‘GYPWORLD’, un proyecto global para entender mejor los ecosistemas de yeso

El proyecto de investigación Gypworld: A global initiative to understand gypsum ecosystem ecology’ ha comenzado su andadura tras la reunión de lanzamiento en Bruselas el pasado enero. Se trata de una iniciativa global, liderada por el Instituto Pirenaico de Ecología-CSIC (con sede en Zaragoza y Jaca) y enmarcada dentro del programa europeo de investigación Horizonte 2020 (acciones MSCA-RISE), que reúne por primera vez a cuatro continentes para el estudio de los ecosistemas de yeso.

Un total de 18 instituciones de 11 países distintos (España, Portugal, Italia, Chipre, Turquía, Irán, Estados Unidos, México, Chile, Argentina y Australia) participarán en este proyecto, que se extenderá hasta 2021 y está dotado con 724.000€ de fondos de la Unión Europea.
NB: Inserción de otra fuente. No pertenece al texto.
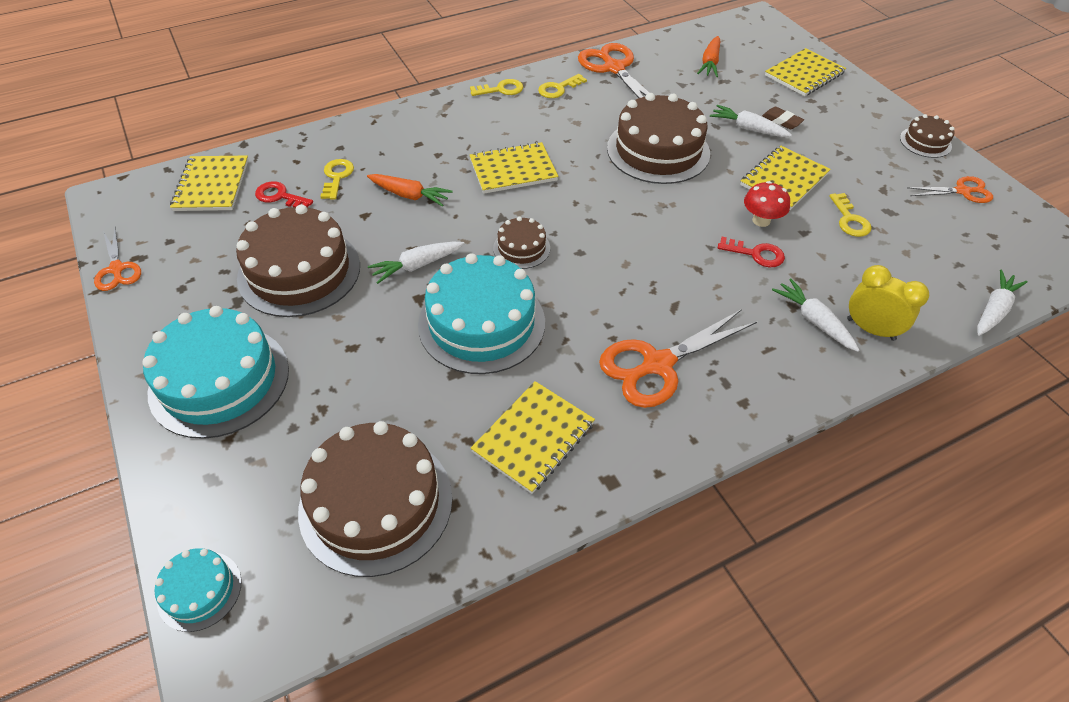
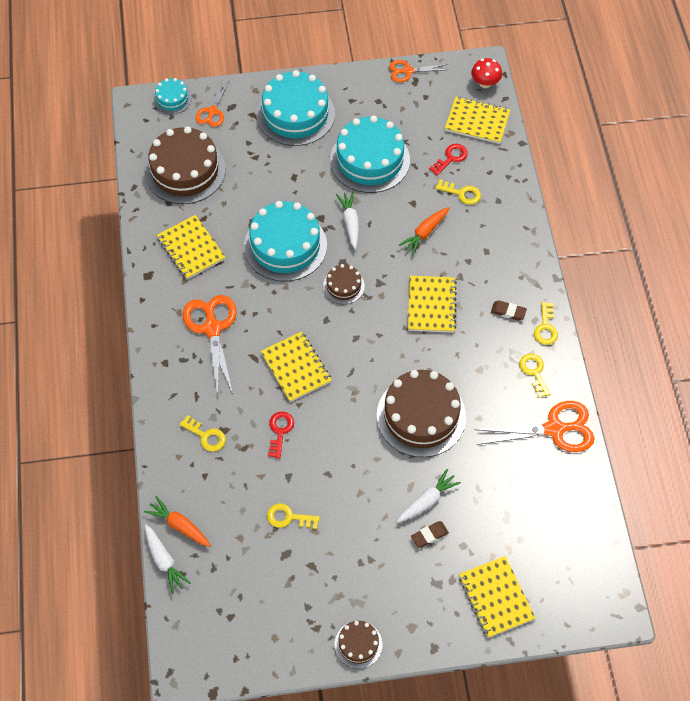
camera: 110 degrees right, 10 degrees up
(299, 271) = (370, 160): brown cake -> turquoise cake
(494, 115) = (508, 312): none -> brown eraser
(710, 63) = (540, 518): orange carrot -> orange carrot (179, 525)
(756, 254) = (280, 431): red key -> red key turned 150 degrees clockwise
(761, 220) = (312, 452): red mushroom -> red mushroom (485, 83)
(784, 179) = (352, 494): yellow notebook -> yellow notebook (296, 367)
(814, 320) = (206, 436): white carrot -> yellow key
(870, 329) = (184, 467): yellow clock -> none
(962, 191) = (286, 630): orange scissors -> orange scissors (212, 111)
Además del IPE-CSIC, centro coordinador, la Universidad Rey Juan Carlos de Madrid y la Universidad de Almería completan la presencia española.

Hasta el momento, el estudio de los suelos de yeso se ha llevado a cabo de forma aislada en algunas de las zonas donde se disponen, especialmente en España. “La investigación en este tipo de ambientes ha avanzado mucho en los últimos años en la Península Ibérica. No obstante, los suelos de yesos aparecen a escala planetaria y la mayoría están prácticamente inexplorados. Queremos conocer qué plantas crecen en estos sistemas, qué significa vivir en el yeso para ellas, cómo han aprendido a hacerlo y a qué amenazas se enfrentan”, explica Sara Palacio, investigadora postdoctoral zaragozana del IPE-CSIC que lidera este proyecto.
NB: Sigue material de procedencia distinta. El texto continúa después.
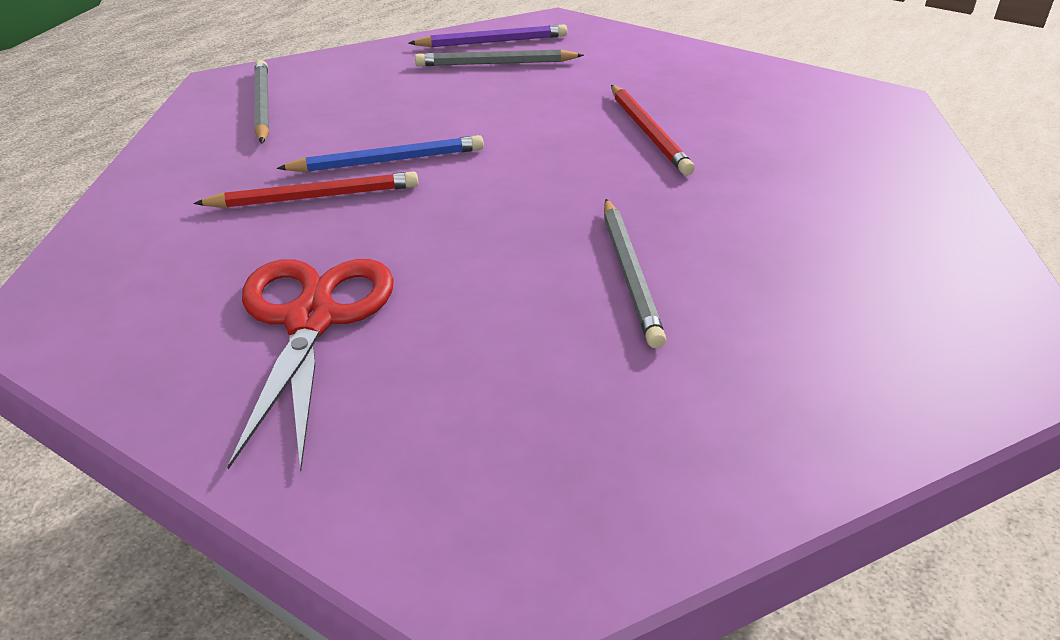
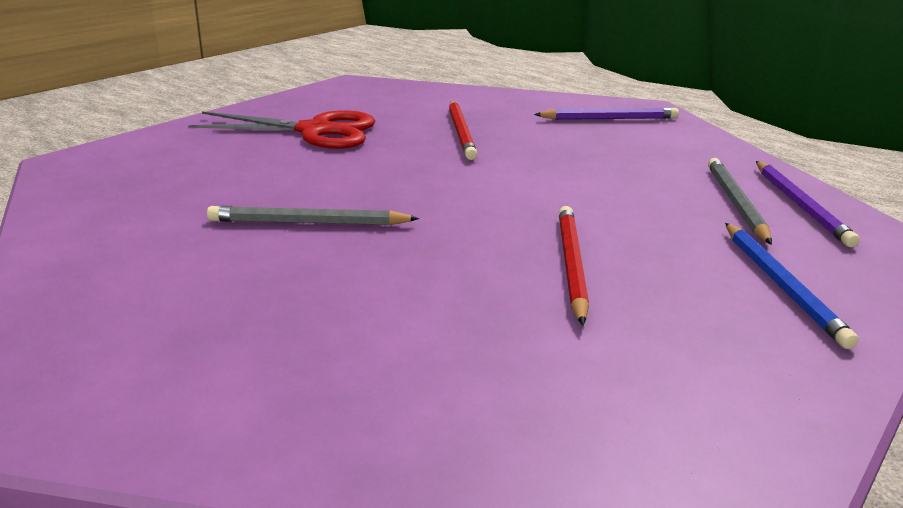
camera: 95 degrees right, 10 degrees down
(262, 105) = (609, 119): grey pencil -> purple pencil
(387, 161) = (513, 153): blue pencil -> blue pencil (781, 285)
(648, 132) = (571, 265): red pencil -> red pencil turned 105 degrees clockwise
El enfoque global es imprescindible para encontrar respuestas que permitan avanzar en este campo del conocimiento y el objetivo ahora es saber si los mecanismos y procesos que rigen algunos de los ecosistemas yesosos del mundo sirven para todos los demás. “Nuestro estudio busca identificar procesos globales que son propios de estos suelos, independientemente del origen florístico y las condiciones climáticas de las distintas regiones en las que aparecen”, añade Palacio.
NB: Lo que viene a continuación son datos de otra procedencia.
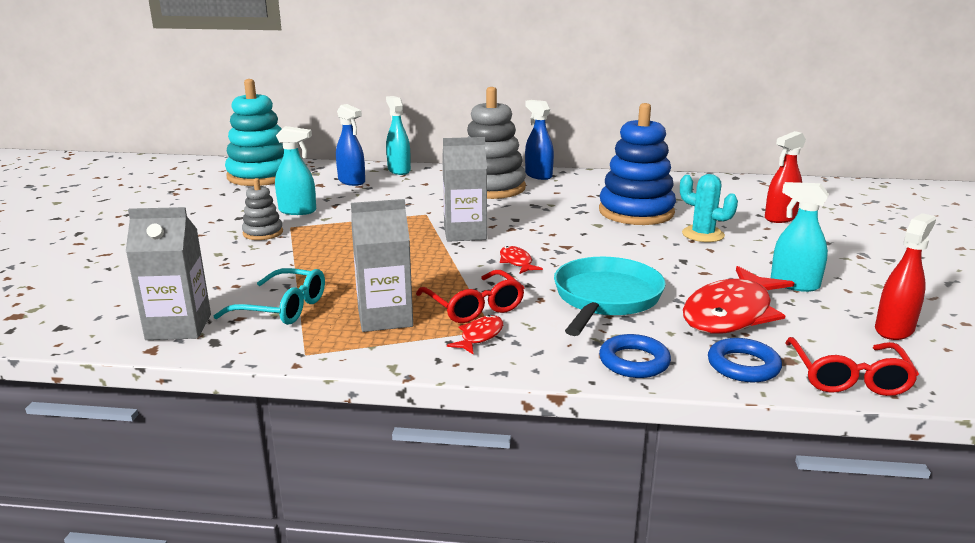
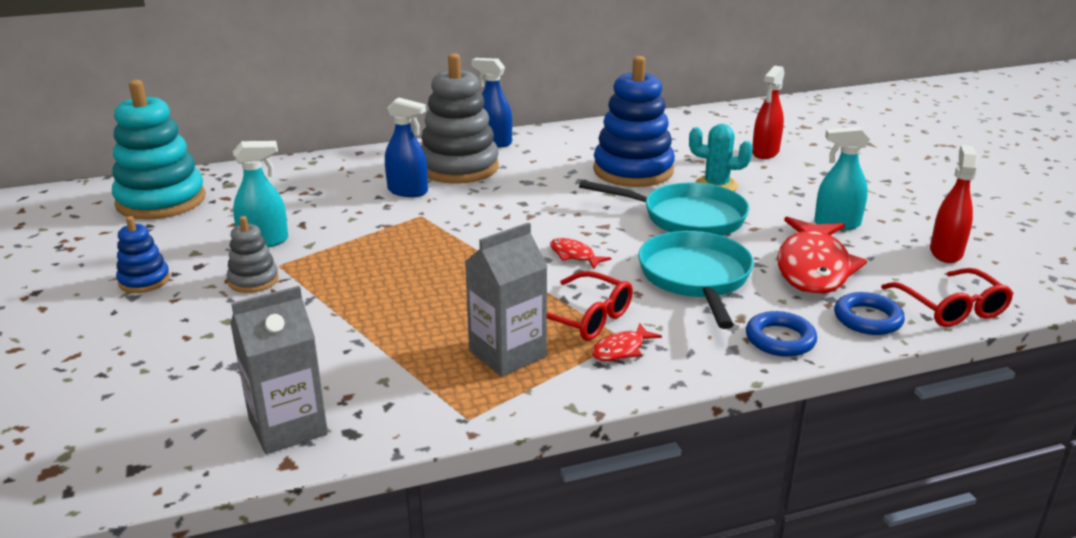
camera: 25 degrees left, 5 degrees up
(196, 220) = (144, 281): none -> blue stacking toy
(282, 308) = (384, 371): turquoise glasses -> none
(352, 181) = (288, 188): blue spray bottle -> blue spray bottle (408, 191)
(399, 170) = (330, 162): turquoise spray bottle -> none
(465, 233) = (488, 231): grey carton -> none
(480, 336) = (621, 350): red fish -> red fish turned 135 degrees counterclockwise
(648, 253) = (687, 218): none -> turquoise pan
Estos ecosistemas pueden encontrarse en las regiones más secas del planeta, como el desierto de Atacama, el desierto de Lut o el Namib. Por tanto, los organismos que viven en este tipo de ambientes tienen poca agua. Además, los yesos tienen en común una serie de características físicas y químicas que los convierten en muy limitantes para albergar vida vegetal. “Lo que sin duda cambia de una región a otra es el tipo de organismos que crecen allí, su origen evolutivo y, en muchas ocasiones, el clima al que están expuestos. Por ejemplo, en los yesos de España tenemos clima mediterráneo mientras que en los del desierto de Chihuahua (EEUU-México) el clima es monzónico y las lluvias coinciden con la época de más calor: en agosto”, ilustra Sara Palacio.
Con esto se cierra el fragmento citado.